What was the decision behind having .Site.Title as a Site Variable and not .Site.Description as well?
- Self-describing site titles
- Title being a descriptor for the project and description being just another SEO tag
- Title being shown in a browser as a label for the currently loaded URI
- Description tags being created by the summary routine of the generator when it was not too important to discern between SEO and descriptors.
- Description being page focused while a site could make good use of a global title.
There probably hasn’t being a fact-finding mission and decision committee for that.
Hugo generates your website for you, but it doesn’t decide your SEO and special markup requirements
I have a use case for global site description, even though defining it in params.toml works as well. Just thought it would have been better to have it defined as a site variable.
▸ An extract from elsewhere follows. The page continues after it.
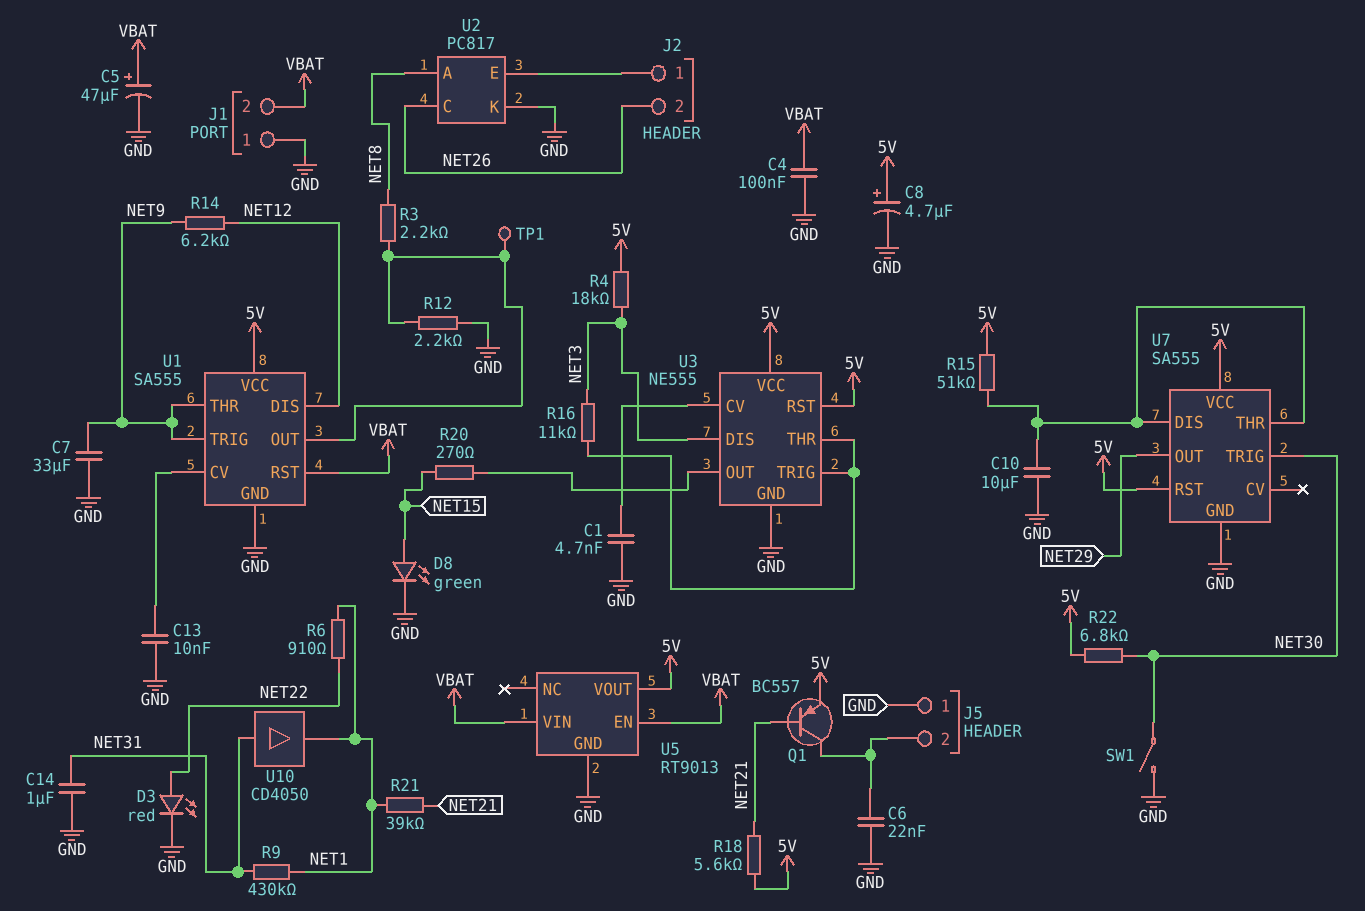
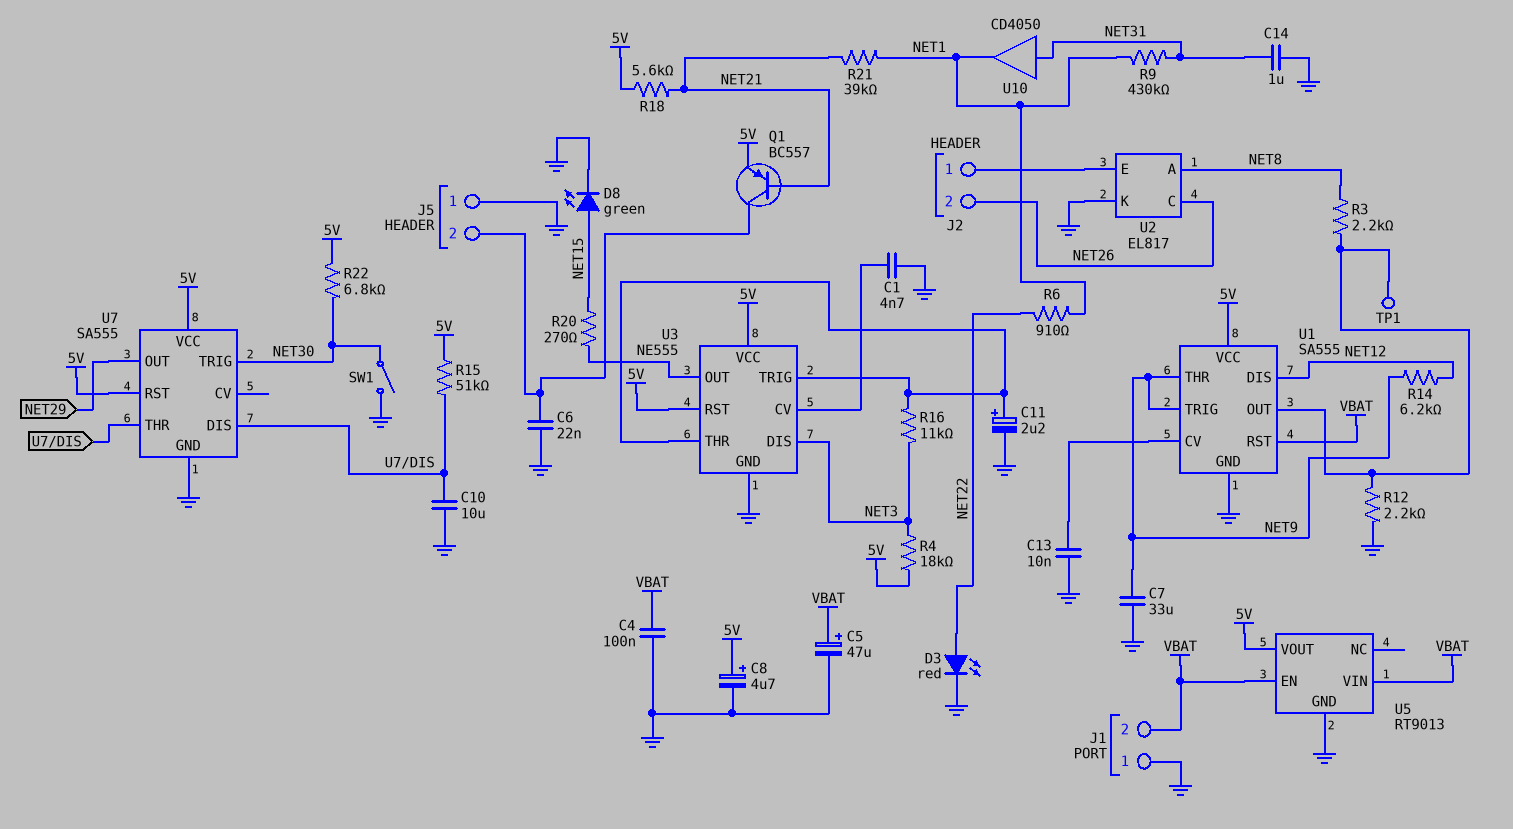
C11: none -> 2.2uF (plus U3/THR, minus GND)
U2: PC817 -> EL817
I have a use case for global site description
And that is why GoHugo has a [params] section in the configuration. Add your description there and use site.Params.description where needed.
Is there a difference between site.Params.description and .Site.Params.Description?
Yes there is. As per the doc:
siteis a global function which returns the same data as the.Sitepage method
ref: site | Hugo
However it provides access to the top level irrespective of context.
On the other hand when trying to access the top level for example from within a partial or a shortcode with the .Site page method, one will need to prepend the dollar sign to access it, i.e. $.Site.params.description
ref: Templating | Hugo
Okay. Coz I used .Site a lot when moving from Jekyll but everything works though. Will look through that documentation. Cheers!